[14145] in cryptography@c2.net mail archive
Re: Is cryptography where security took the wrong branch?
daemon@ATHENA.MIT.EDU (Anne & Lynn Wheeler)
Wed Sep 10 22:21:13 2003
X-Original-To: cryptography@metzdowd.com
X-Original-To: cryptography@metzdowd.com
Date: Wed, 10 Sep 2003 12:56:05 -0600
To: bmanning@karoshi.com
From: Anne & Lynn Wheeler <lynn@garlic.com>
Cc: cryptography@metzdowd.com
In-Reply-To: <200309101657.h8AGvfp27723@karoshi.com>
At 09:57 AM 9/10/2003 -0700, bmanning@karoshi.com wrote:
> ok... does anyone else want to "touch" a secured DNS system
> that has some parts fo the tree fully signed? Its a way to
> get some emperical understanding of how interesting/hard
> it is to hammer the DNS into a PKI-like thing.
>
> www.rs.net has some information.
a normal cache-based system attempts to make everything appear as if it is
online and dynamic .... with the characteristics of information caching as
close as possibly transparent to the relying-parties.
one might claim that PKIs have tried to turn long-lived certificate-based
"cache-entries" into a cult (aka from a information theory standpoint,
certificates are a form of free-standing, somewhat self-describing, stale,
static, long-lived cache entries) .... in part to create an independent
revenue flow based on these cult objects. standard cache infrastructures
usually attempt to go out of their way to try and make caching operation
transparent to relying-parties (and can dynamically change/eliminate
caching details to meet specific business requirement).

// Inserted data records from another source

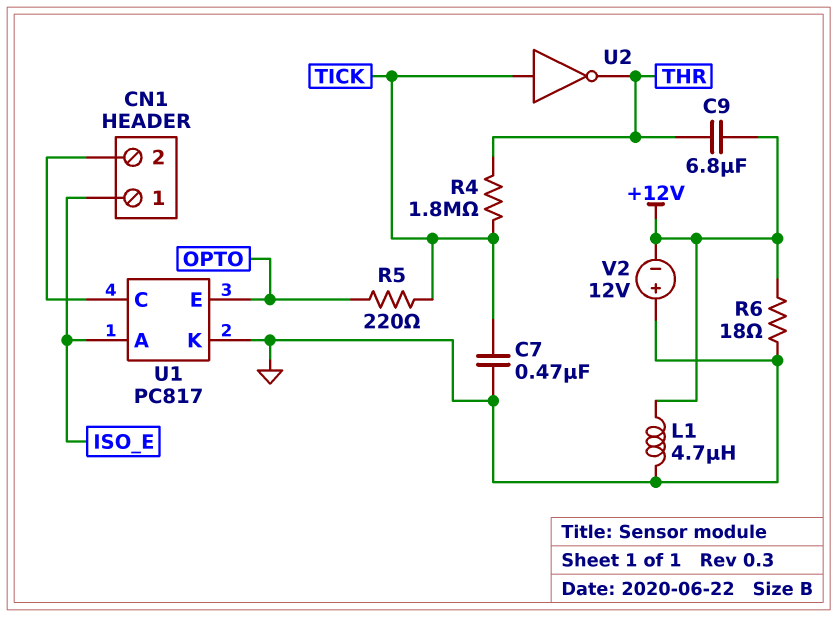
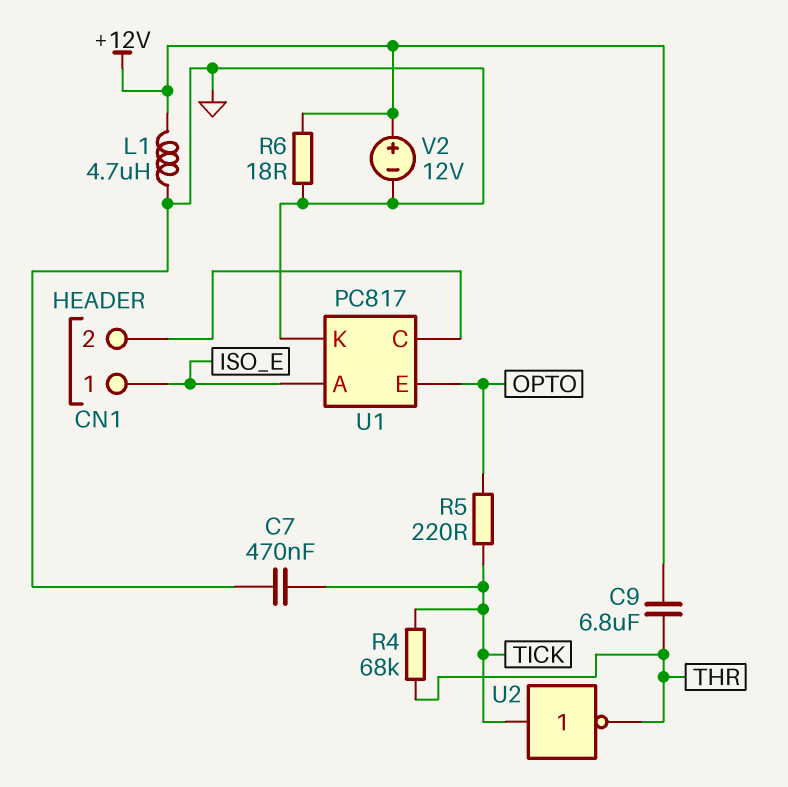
R4: 1.8M (THR, TICK) -> 68k (THR, TICK)
V2: 12V (plus GND, minus +12V) -> 12V (plus +12V, minus GND)

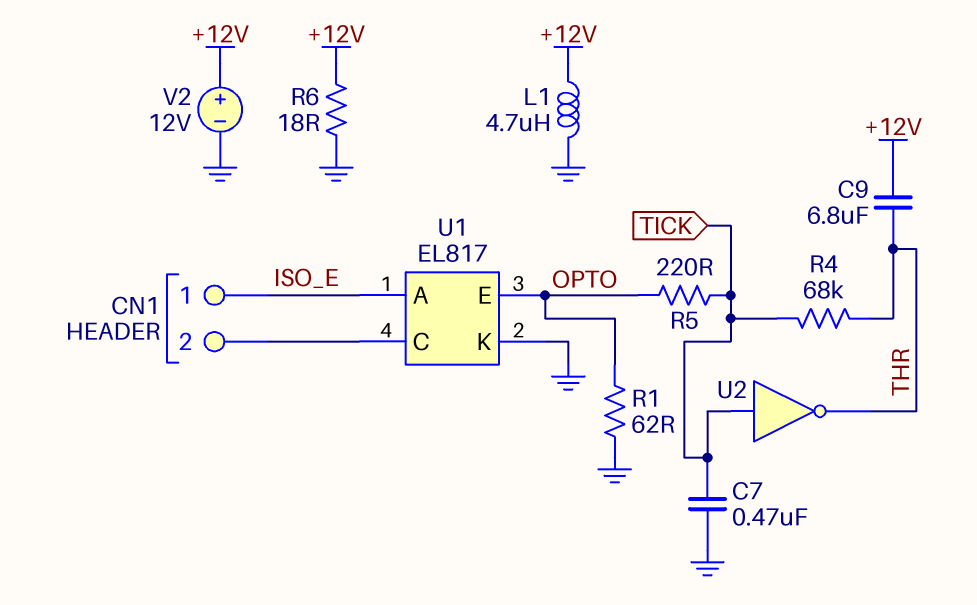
R1: none -> 62 (GND, OPTO)
U1: PC817 -> EL817

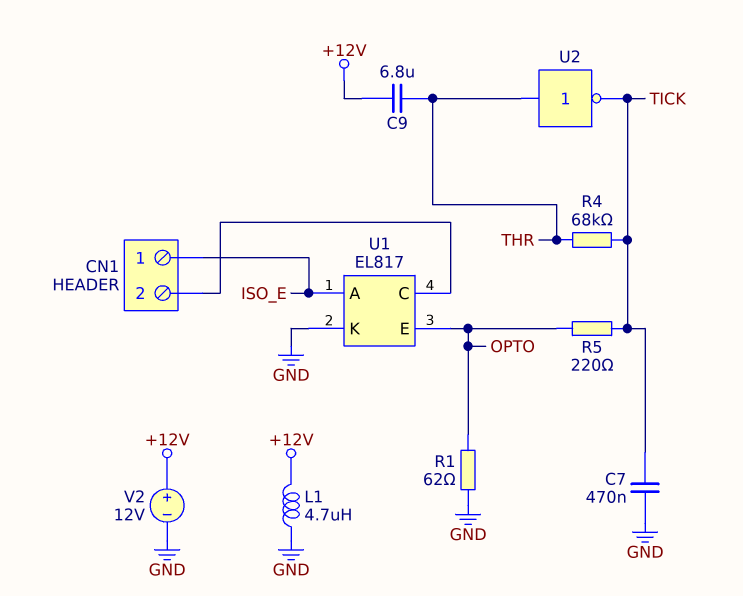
R6: 18 (+12V, GND) -> none
U2: NOT (in TICK, out THR) -> NOT (in THR, out TICK)

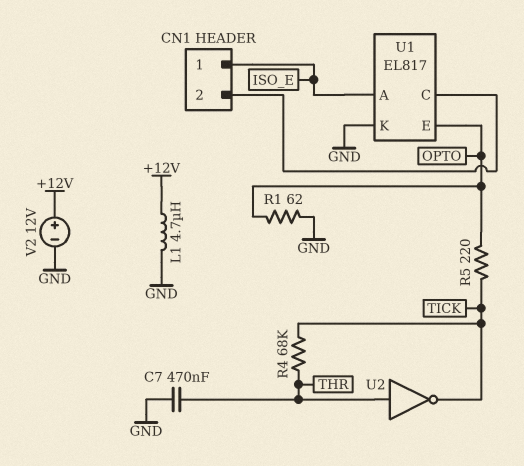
C7: 470nF (GND, TICK) -> 470nF (GND, THR)
C9: 6.8uF (+12V, THR) -> none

domain name infrastructure needs to support 1) trusted information
distribution and may implement 2) cached entries. DNS has never been
restricted to just trusted information distribution of IP-addresses.
CA/PKI SSL domain name certificates were deployed, in part because of
integrity concerns about the domain name infrastructure. However, the
"trust root" for CA/PKI SSL domain name certificates is still the domain
name infrastructure (as to the authoritative owner of a domain name).

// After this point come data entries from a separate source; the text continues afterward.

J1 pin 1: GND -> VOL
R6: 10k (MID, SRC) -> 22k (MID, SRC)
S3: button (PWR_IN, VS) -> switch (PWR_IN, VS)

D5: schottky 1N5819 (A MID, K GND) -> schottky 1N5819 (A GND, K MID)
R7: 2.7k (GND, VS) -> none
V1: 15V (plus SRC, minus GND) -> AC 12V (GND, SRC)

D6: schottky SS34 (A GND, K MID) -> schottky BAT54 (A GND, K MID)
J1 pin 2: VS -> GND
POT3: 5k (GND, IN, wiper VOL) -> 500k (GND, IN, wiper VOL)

Turning DNS into a PKI-like thing happens only in the sense that CA/PKIs
have only been a trusted distribution of public keys ... while DNS has
always been a (somewhat) trusted distribution of any information (that
happens to be registered with them). Adding public keys to DNS distribution
is only turning it into a PKI-like thing from the standpoint that DNS
hasn't in the past ben used as a trusted distribution for public key
specific information (and the issue about the level of trust you can
actually have in DNS).
My assertion is 1) DNS integrity issues have to be addressed as part of
generalized DNS trust issues .... regardless of any use for trusted
distribution of information that may include public keys. 2) because domain
name infrastructure is the root authority for CA/PKI SSL domain name
certificates, there is a suggestion that public keys be registered as part
of domain name registration (to fix trust issues in domain infrastructure
on behalf of the CA/PKI industry). Being able to trust DNS ... and having
registered public keys .... means that existing DNS information
distribution operation can turn itno trusted distribution of public keys
(aka existing DNS infrastructure supports distribution of any information
that happens to be registered).
some past threads about transition steps for DNS trust .... which could
include having cache entries that instead of being naked public keys could
be digitally signed cache entries (sharing some characteristics in common
to stale, static, long-lived, free-standing digitally signed certificate
objects):
http://www.garlic.com/~lynn/aadsm12.htm#58 Time to ID Identity-Theft Solutions
http://www.garlic.com/~lynn/aadsm13.htm#35 How effective is open source
crypto? (bad form)
http://www.garlic.com/~lynn/aadsm13.htm#36 How effective is open source
crypto? (bad form)
http://www.garlic.com/~lynn/aadsm14.htm#17 Payments as an answer to spam
(addenda)
http://www.garlic.com/~lynn/aepay10.htm#81 SSL certs & baby steps
http://www.garlic.com/~lynn/aepay10.htm#82 SSL certs & baby steps (addenda)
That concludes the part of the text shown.